5 yrs? Not if the new next consoles still use rasterisation. MS, Sony and Nintendo will have a HUGE say in what stays and what goes. That market is too huge to ignore.
we need is developers spending even more time on graphical 'improvements'... the other spects of gameplay allready suffer enough as it is. Let them concentrate on making good fun games first, then we can worry about whether to change the way the graphics work... remember ray tracing and resterisation are just tools, a means to an end, the yare not the be all and end all by themselves.
They use the shiny chrome effect because with the limited number of surfaces, ray traced images look really flat, dull and lifeless unless the surface material is reflective... one of the major hurdles that has to be overcome for ray tracing to be an effective alternative.
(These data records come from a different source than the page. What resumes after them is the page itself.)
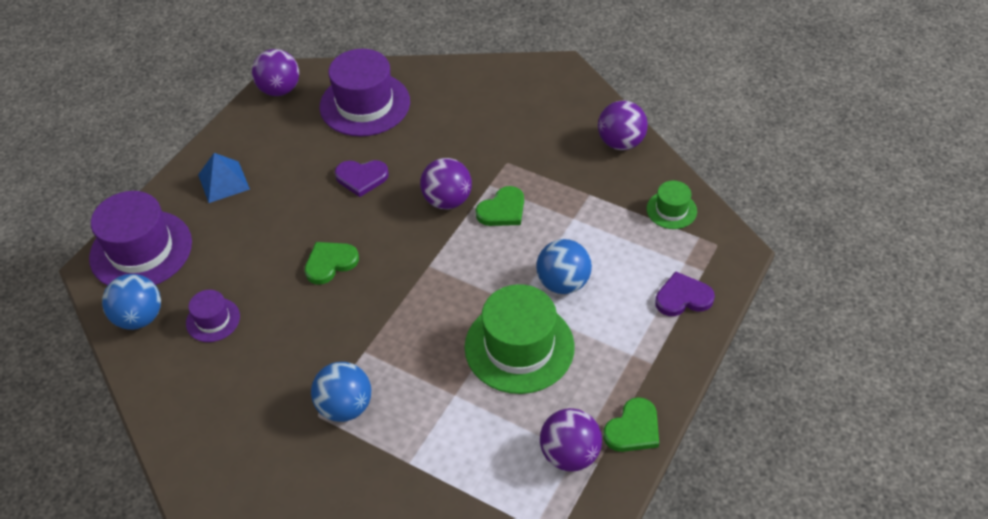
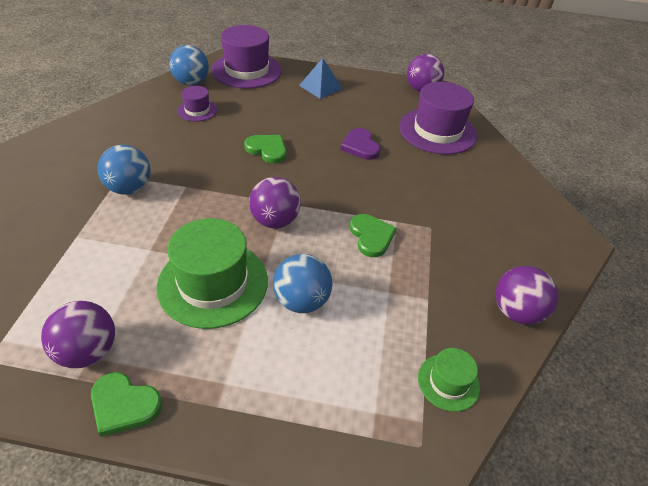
camera: 65 degrees right, 5 degrees down
(447, 200) = (363, 198): purple ball -> purple ball (275, 221)
(502, 210) = (371, 236): green heart -> green heart turned 135 degrees counterclockwise
(683, 297) = (322, 421): purple heart -> none

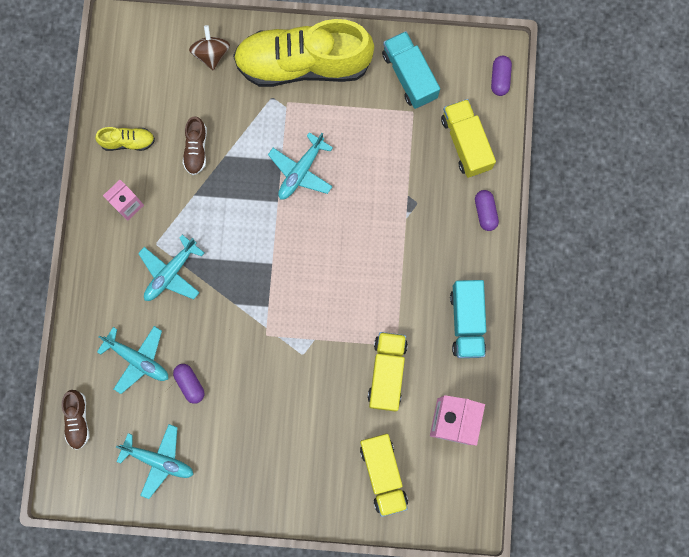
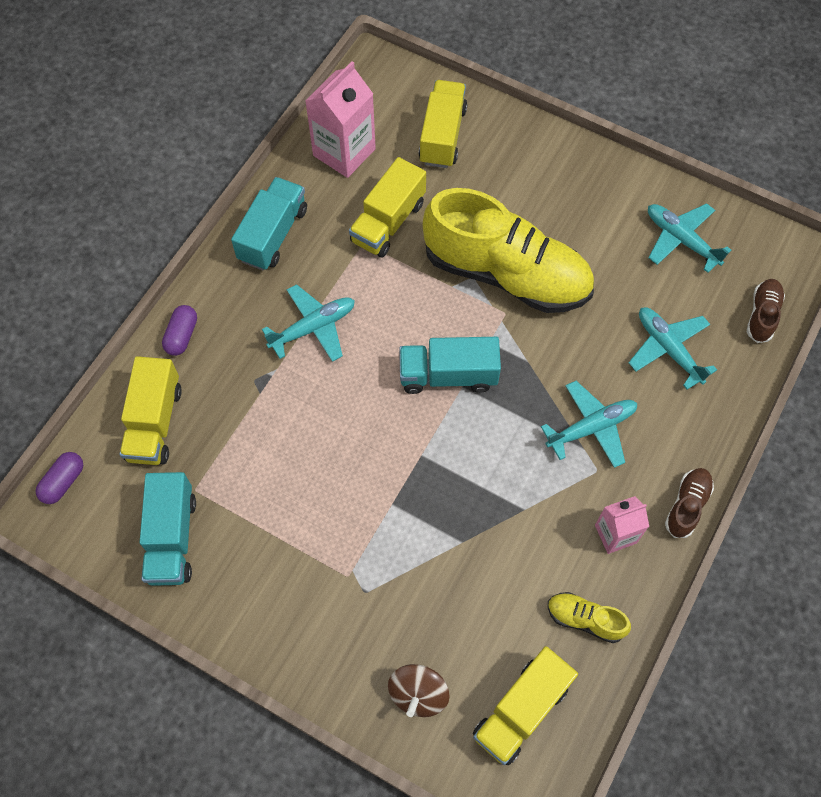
camera: 155 degrees left, 15 degrees down
(146, 72) = (521, 710): none -> yellow truck
(190, 384) = (615, 299): purple capsule -> none
(196, 149) = (496, 567): brown shoe -> brown shoe (687, 505)
(285, 267) = (448, 375): none -> turquoise truck
(301, 171) = (374, 478): turquoise plane -> turquoise plane (313, 327)
(303, 64) = (300, 619): yellow shoe -> yellow shoe (506, 274)

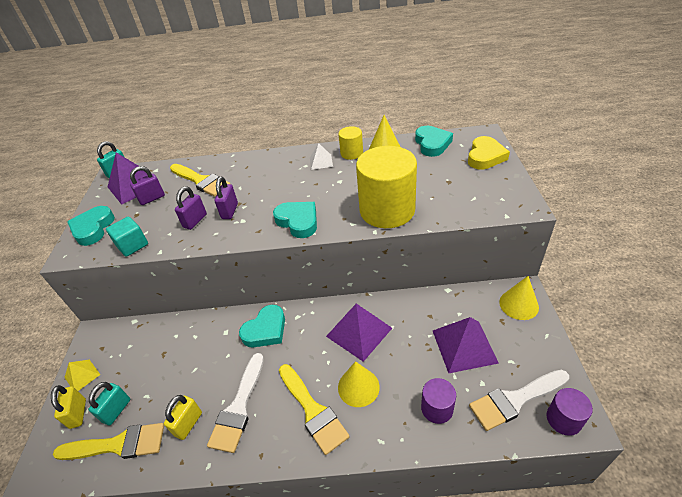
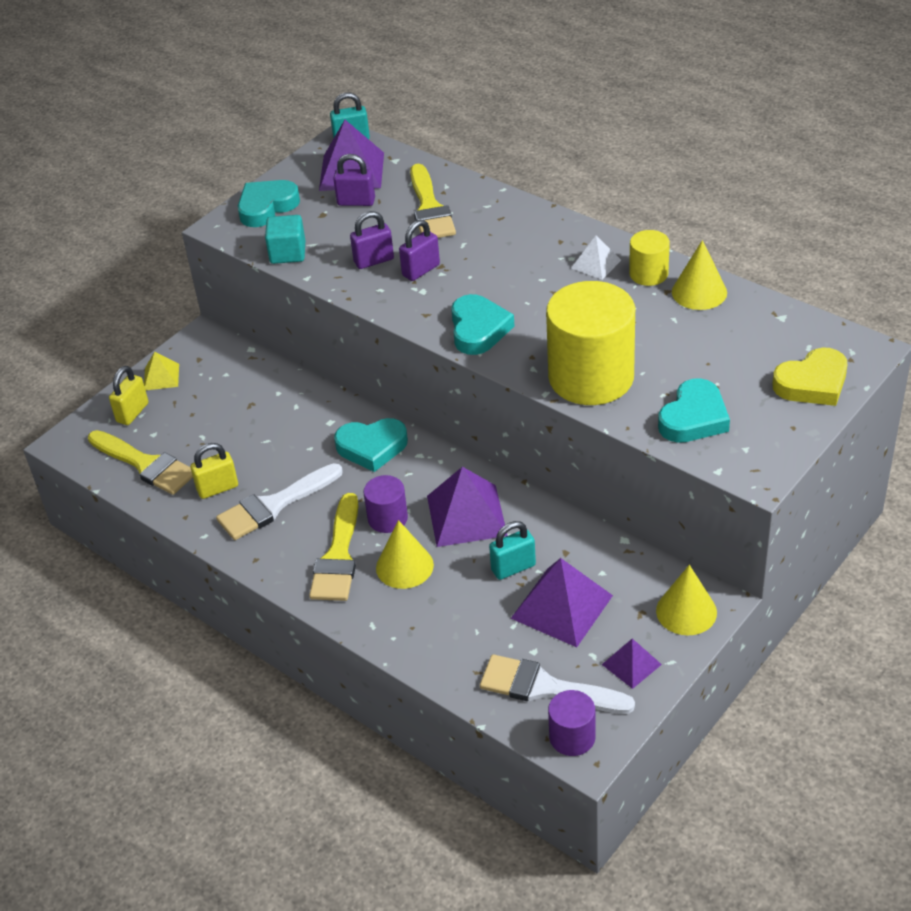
camera: 40 degrees right, 0 degrees up
(116, 410) = (166, 432): turquoise padlock -> turquoise padlock (513, 568)
(432, 144) = (770, 322): turquoise heart -> turquoise heart (693, 418)
(437, 408) = (458, 638): purple cylinder -> purple cylinder (387, 518)
(533, 351) = (631, 664): none -> purple pyramid

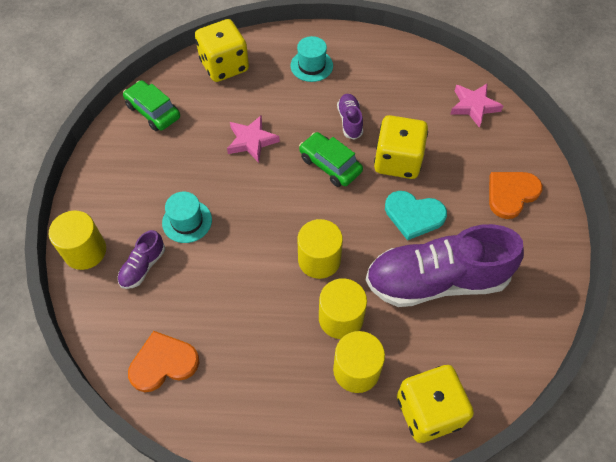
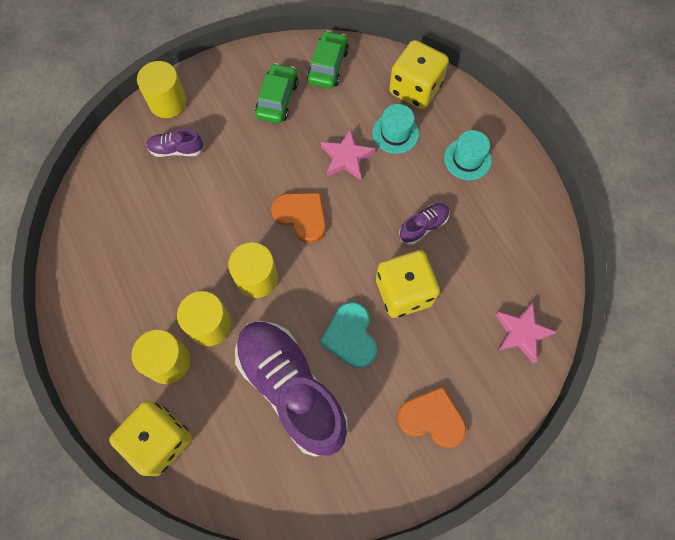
camera: 60 degrees right, 10 degrees up
(163, 363) = (103, 213): orange heart -> orange heart (301, 216)
(187, 221) = (235, 156): turquoise hat -> turquoise hat (395, 133)
(330, 165) = (362, 235): green car -> green car (277, 99)

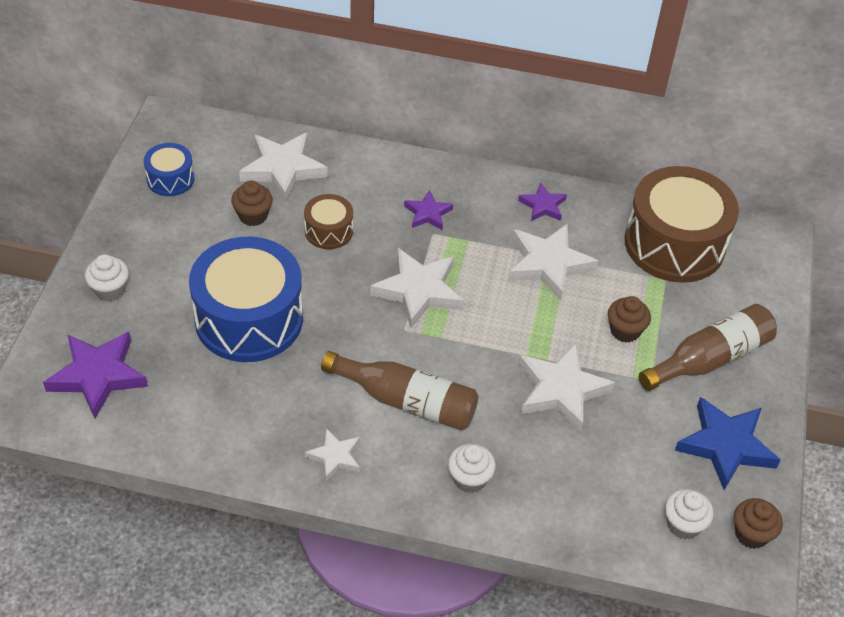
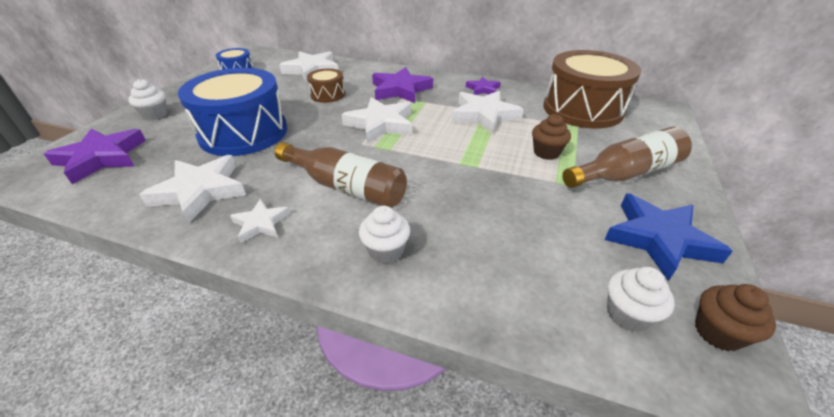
camera: 10 degrees right, 10 degrees down
(253, 216) = (280, 87): brown cupcake -> none
(428, 213) = (400, 90): purple star -> purple star, size x1.81
(561, 390) = (488, 187): white star -> white star (200, 191)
Crysis, piracy aside this games main failure was gamers needed top notch hardware to play the game the way it was intended by the developers. Yes you can play it on lower settings but that wasn't the way it was meant to be played (Isn't that Nvidia marketing?) If Ray Tracing needs new hardware and that hardware costs more then the wallet will win everytime. Now consoles are the main problem here. Developers clearly prefer consoles to PC gamers as that's were they make their money. I don't agree with that but it is a fact of life. If one or two of the console giants pick up this new Intel idea then just maybe they can shift everyone else over to it. Is this really the end of dreadlock hair, woolly hat, none washing, Bob Marley listening, Weed smoking as we know it? Or is Rasterisation not what I think it is?
I ust don't get it at the moment. Do I want all the enemies in my games looking like the Terminator 2000 from T2? nah. It is interesting to watch the progress though ... but is the shiny chrome effect really the future?
I get your point. Even with ray tracing how is all the hardware going to cope. You would need a bit of a monster rig to play anything with ray tracing on the highest details unless they make more use of quad core cpu's. Whats wrong with 1990's games? We had Sonic the Hedgehog, Legend of Zelda and Doom back then. Graphics may look like MSpaint now but they kicked bottom when I was younger lol.
I guess it all depends on how much it will cost to use ray tracing for a game in an apparently shrinking market riddled with piracy. I somehow can't see Nintendo embracing ray tracing either and they seem hell-bent on keeping gaming in the 1990's.